3
votes

I am receiving the MPEG-TS (MPEG transport stream) packets with the multiplexed H.264 video and AAC audio streams. I need to be able to show the audio and video on the Android phone. My assumption is that I need:

  • MPEG-TS de-multiplexer
  • AAC decoder
  • H.264 decoder
  • Synchronize the audio and video playback

Assuming that I am right then (in Android 2.x) MPEG-TS de-multiplexer is not part of the OS and must be ported, both AAC and H.264 decoder are part of the Android OS, but I am not sure if they have interface, which allows passing the data in buffers and if they allow mutual timing synchronization. In the worst case those components must be ported here as well.

Can you give me some advices where to start? I was thinking about the FFMPEG porting. Are there any other ways?

Regards, STeN

4

4 Answers

2
votes

Android 4.x has OpenMAX which can play TS with H264 and AAC. You don't even need to worry about synchronisation of audio and video.

Look at the nativemedia sample in the NDK.

If you want to support previous versions of Android, then ffmpeg might be a good choice, but it the maximum it can give you is just decoded video frames in RGB or any other format and decoded audio in PCM. Then you will have to implement renderer and audio playback yourself. I would recommend reading this tutorial - http://dranger.com/ffmpeg/. It is not android specific but it will give you idea how video play works.

1
votes

You may refer to the android-ffmpeg project on github.

https://github.com/guardianproject/android-ffmpeg

1
votes

In Gingerbread ( 2.3 ), actually there is a MPEG TS parser in the stagefright framework that you could use. Also, I believe it is well integrated with H264 and AAC decoders. MPEG TS parser is not advertised anywhere but the support is silently sitting there. I believe they have brought it to support Apple HTTP Live streaming in HC or later version but the code is sitting there in the Gingerbread ( 2.3 ) codebase as well. With a minor modification in the framework, you can playback http live streaming ( which actually sends TS packets).

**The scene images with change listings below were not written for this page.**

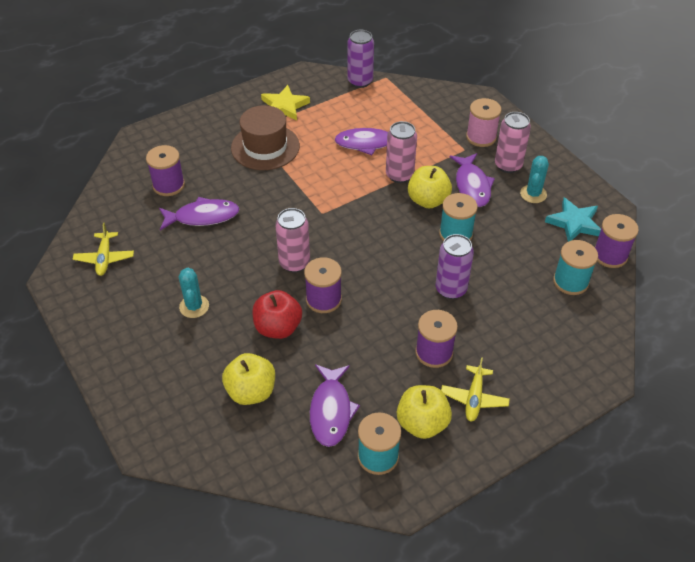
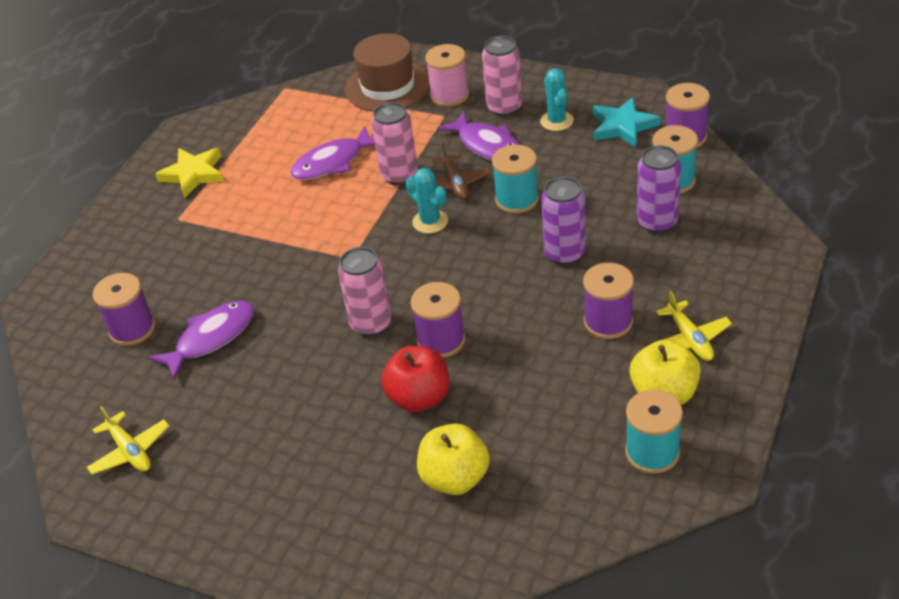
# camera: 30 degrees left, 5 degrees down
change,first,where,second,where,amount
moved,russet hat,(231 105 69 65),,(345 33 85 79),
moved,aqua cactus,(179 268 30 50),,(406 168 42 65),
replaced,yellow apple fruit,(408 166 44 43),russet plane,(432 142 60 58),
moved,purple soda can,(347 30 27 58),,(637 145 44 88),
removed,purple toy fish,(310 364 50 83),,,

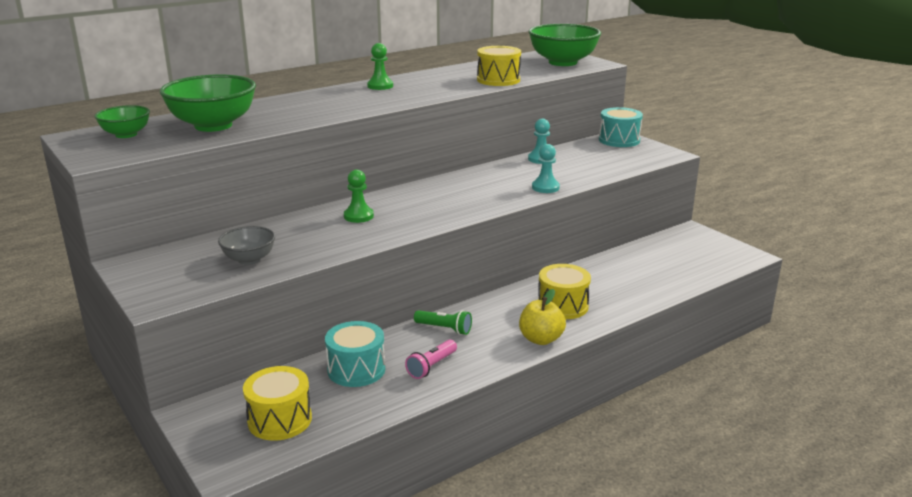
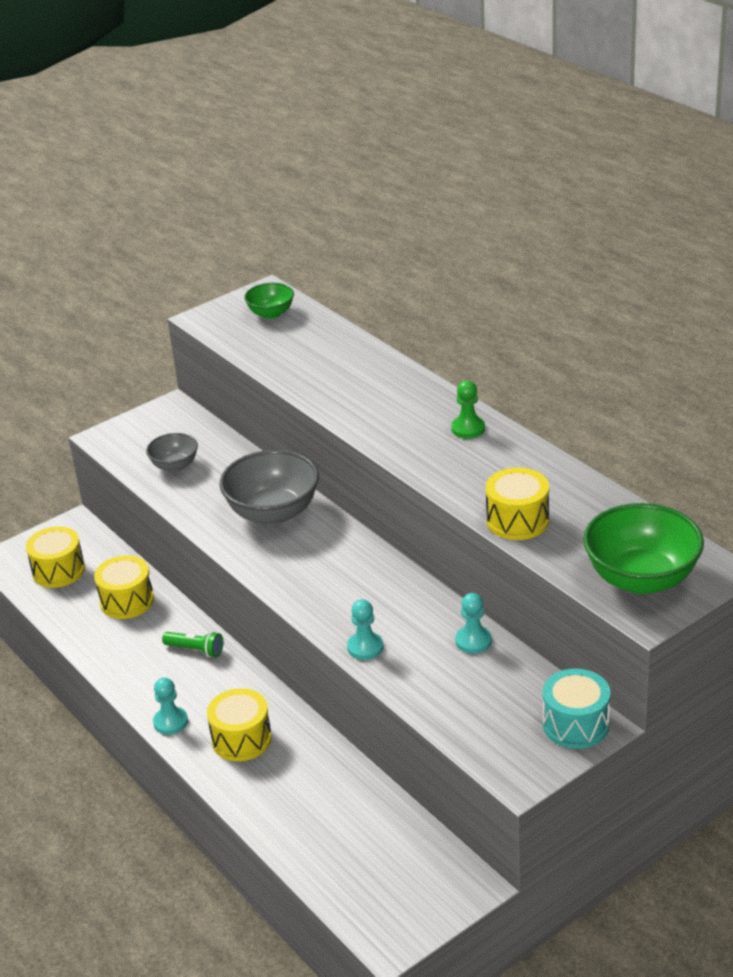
# camera: 90 degrees right, 10 degrees up
change,first,where,second,where,amount
recoloured,aqua drum,(325 321 60 66),yellow drum,(94 555 60 64),
replaced,yellow apple fruit,(519 289 47 56),aqua pawn,(153 677 35 58),
turned,emerald pocket torch,(414 310 58 25),,(162 632 61 26),90 degrees counterclockwise
replaced,emerald pawn,(344 169 30 54),gray bowl,(220 450 99 75),
removed,emerald bowl,(160 74 96 58),,,
removed,rosy pocket torch,(405 340 52 39),,,

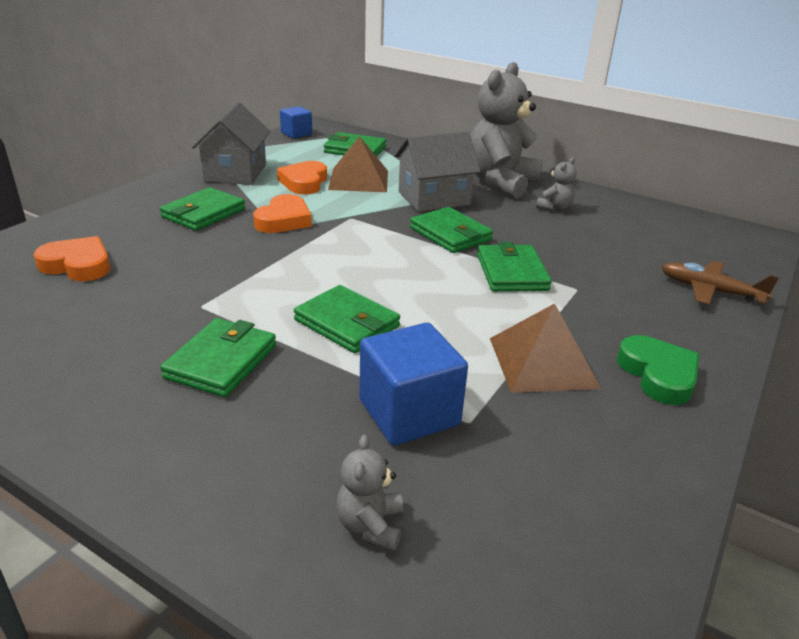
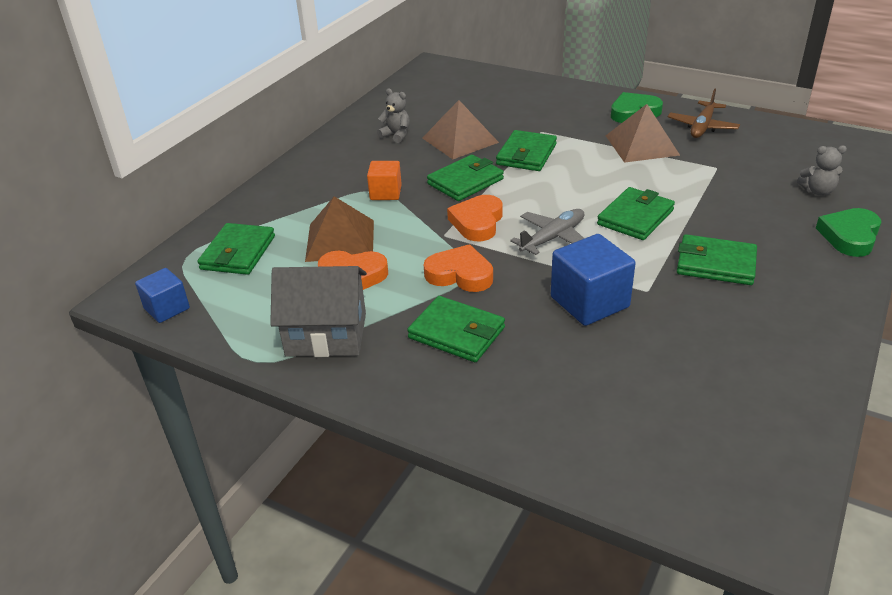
# camera: 90 degrees left, 5 degrees up
change,first,where,second,where,amount
replaced,gray house,(394 131 87 81),bright orange block,(367 161 35 39),
added,,,russet pyramid,(422 100 77 59),
moved,bright orange heart shape,(33 236 77 45),,(447 195 55 46),
turned,emerald wallet,(477 242 75 50),,(496 130 61 41),60 degrees counterclockwise
added,,,gray plane,(510 209 75 46),
moved,blue block,(360 322 108 124),,(551 234 85 92),
moved,russet plane,(662 261 117 44),,(668 89 72 49),
added,,,emerald heart shape,(816 208 65 49),
removed,gray stuffed bear,(470 62 73 136),,,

I guess the above information would be helpful for you.

Vibgyor

0
votes

(DISCLAIMER: I'm personally involved in developing the free and open source program linked below)

A static version of FFMpeg (both library and commandline) is provided by ZShaolin http://dyne.org/software/zshaolin also contains other media conversion tools.

Its use can facilitate scripting experiments without having to compile FFMpeg from scratch.